We use radiation to treat cancer, scan dinosaur bones, kill germs and produce electricity, to name just a few. But no one has ever actually seen an atom emitting this radiation. Until now, that is.
For the first time, scientists have observed atoms of one chemical element radioactively decay and morph into another element. Being able to study this process in more detail could help scientists understand how to safely treat cancer with radiation. In fact, the possibilities for new cancer therapies are quite startling.
Chemists saw the transformation whilst working with iodine-125, a radioactive isotope of iodine that is frequently used in cancer therapies. The team used a scanning tunneling microscope, which is so sensitive that it can create images of individual atoms. The team observed individual iodine-125 atoms decaying into tellurium-125, a non-radioactive isotope, by turning a proton and electron into a neutron via electron capture.
This process isn't as easy as pointing the microscope at a molecule and seeing a decay. Iodine-125 atoms can take up to 59 days to decay into tellurium-125, and there's no knowing which atom will decay when. The entire process was mainly a waiting game, with the team spending up to 18 hours in the lab a day for several weeks to see the transformations.
It turns out that iodine-125 has quite a few diva-like demands. Before the experiment could begin, the iodine-125 had to be infused onto a bed of gold. To do this, the scientists mixed the iodine-125 with a single drop of water and then deposited this onto a thin layer of gold. When the water evaporated, the iodine-125 was comfortably bonded with the gold; this tiny sample was then scrutinized under the microscope.
The successful images, where iodine-125 had decayed into tellurium-125, showed little spots all over the surface of the gold. Angelos Michaelides, Ph.D., a professor at University College London (UCL), and Philipp Pedevilla, a doctoral candidate at UCL, identified these dots as tellurium-125 atoms.
So, is there a shimmering future for gold-plated iodine-125 therapy? The researchers have good reason to think there might be.
When recording the radiation coming from the gold-infused iodine sample, the team was particularly interested in low-energy electron emissions. These emissions have been very successful in radiation oncology because they travel a minuscule distance, and they break up the cancer cells' DNA into pieces. This localized eradication means nearby organs and tissues are unaffected.
The team found that their gold-plated iodine-125 sample emitted six times more low-energy electrons than iodine-125 that was not gold-plated. The gold, says E. Charles H. Sykes, senior author of the paper, "was acting like a reflector and an amplifier. Every surface scientist knows that if you shine any kind of radiation on a metal, you get this big flux of low-energy electrons coming out."

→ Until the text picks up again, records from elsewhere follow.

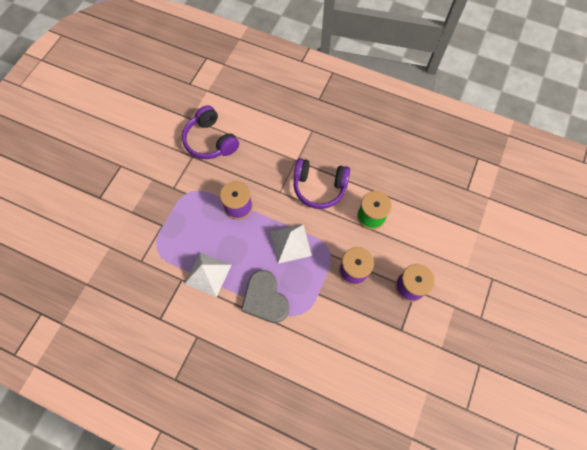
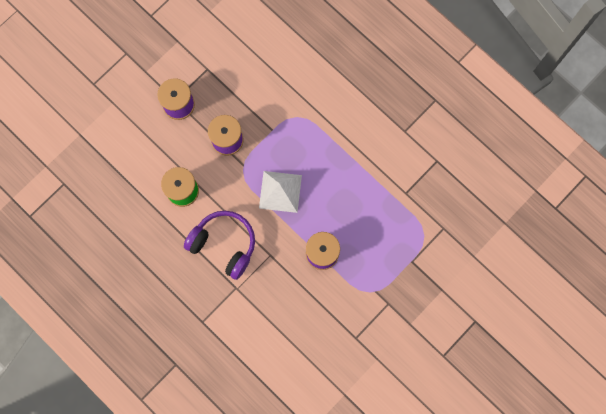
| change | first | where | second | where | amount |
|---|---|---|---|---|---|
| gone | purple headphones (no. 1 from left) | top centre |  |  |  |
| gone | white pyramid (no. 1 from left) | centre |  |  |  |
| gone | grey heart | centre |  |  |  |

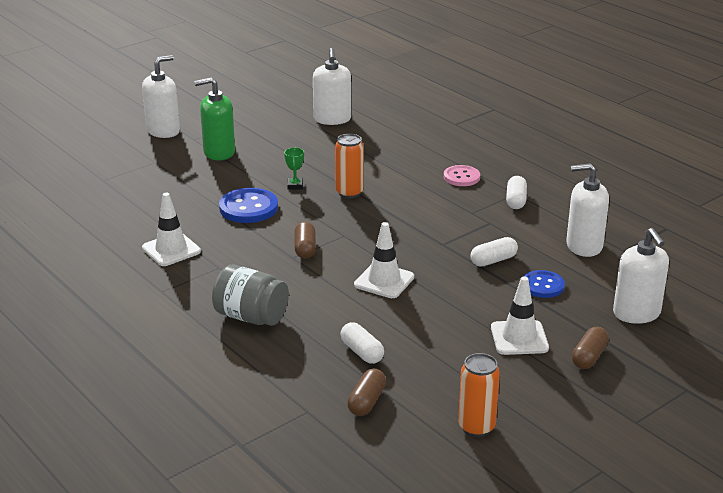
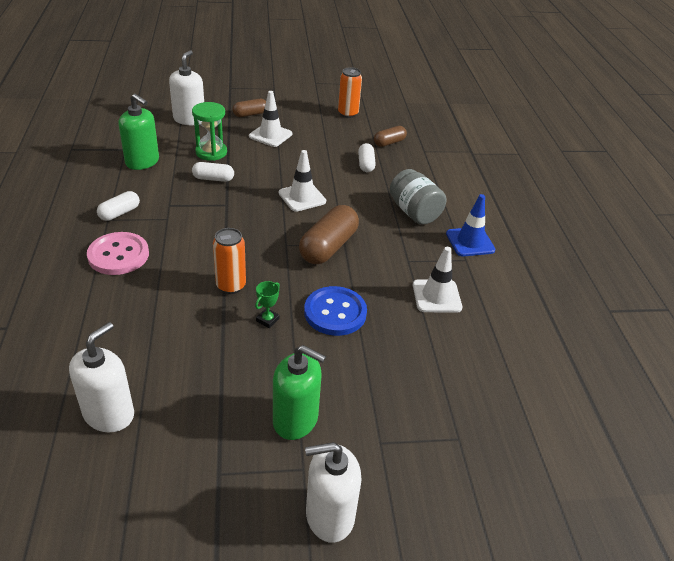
| change | first | where | second | where | amount |
|---|---|---|---|---|---|
| scaled | pink button | centre |  | middle left | x1.54 |
| repainted | white soap dispenser (no. 3 from left) | middle right | green soap dispenser (no. 1 from left) | top left |  |
| swapped | blue button (no. 2 from left) | middle right | green hourglass | top left |  |
| scaled | brown capsule (no. 1 from left in the first image) | centre | brown capsule (no. 2 from left) | centre | x1.77 |
| new |  |  | blue traffic cone | middle right |  |

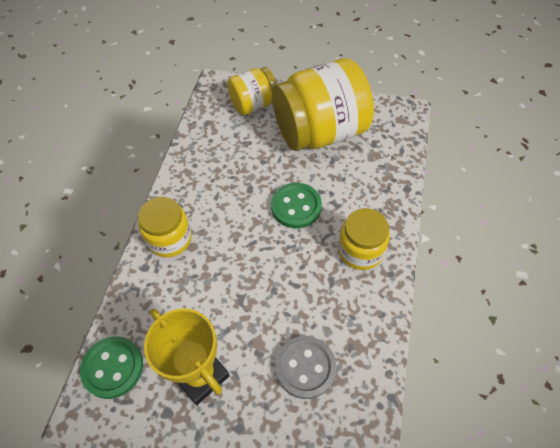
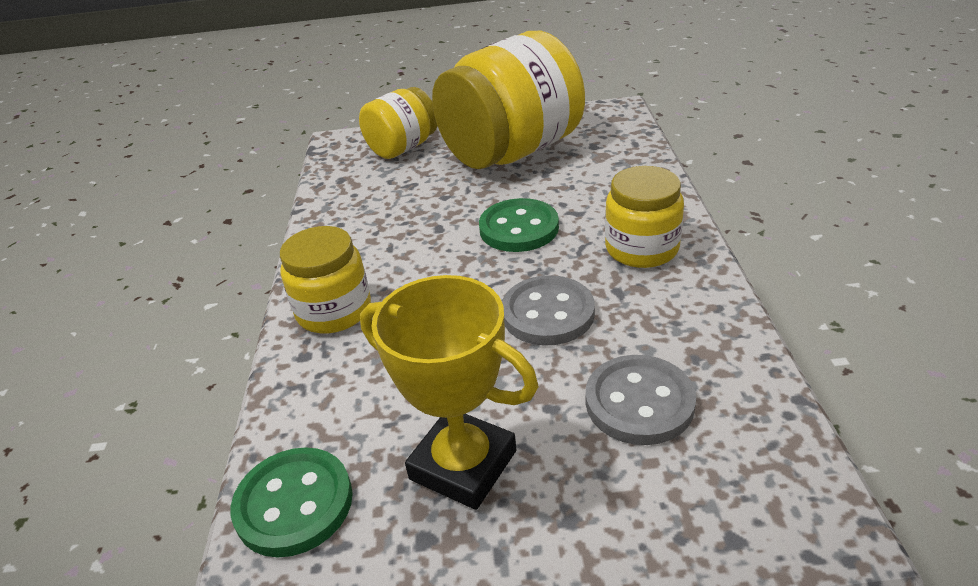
| change | first | where | second | where | amount |
|---|---|---|---|---|---|
| new |  |  | grey button (no. 1 from left) | centre |  |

The prediction for the future of radiation oncology is very exciting. Cancer patients could take an injection containing tumor-targeting antibodies studded with gold nanoparticles that have iodine-125 atoms attached to the surface. Together, this gilded cancer-fighting ensemble would attach itself to a tumor, release low-energy electrons that destroy cancer DNA whilst leaving healthy tissue unscathed. The gold particles, with the iodine still attached, would then be flushed safely out of the patient's system. Under normal circumstances, iodine-125 would accumulate in the thyroid gland and could potentially give rise to cancer. However, when accompanied by gold particles, which act as a safety net, it is escorted safely out of the body.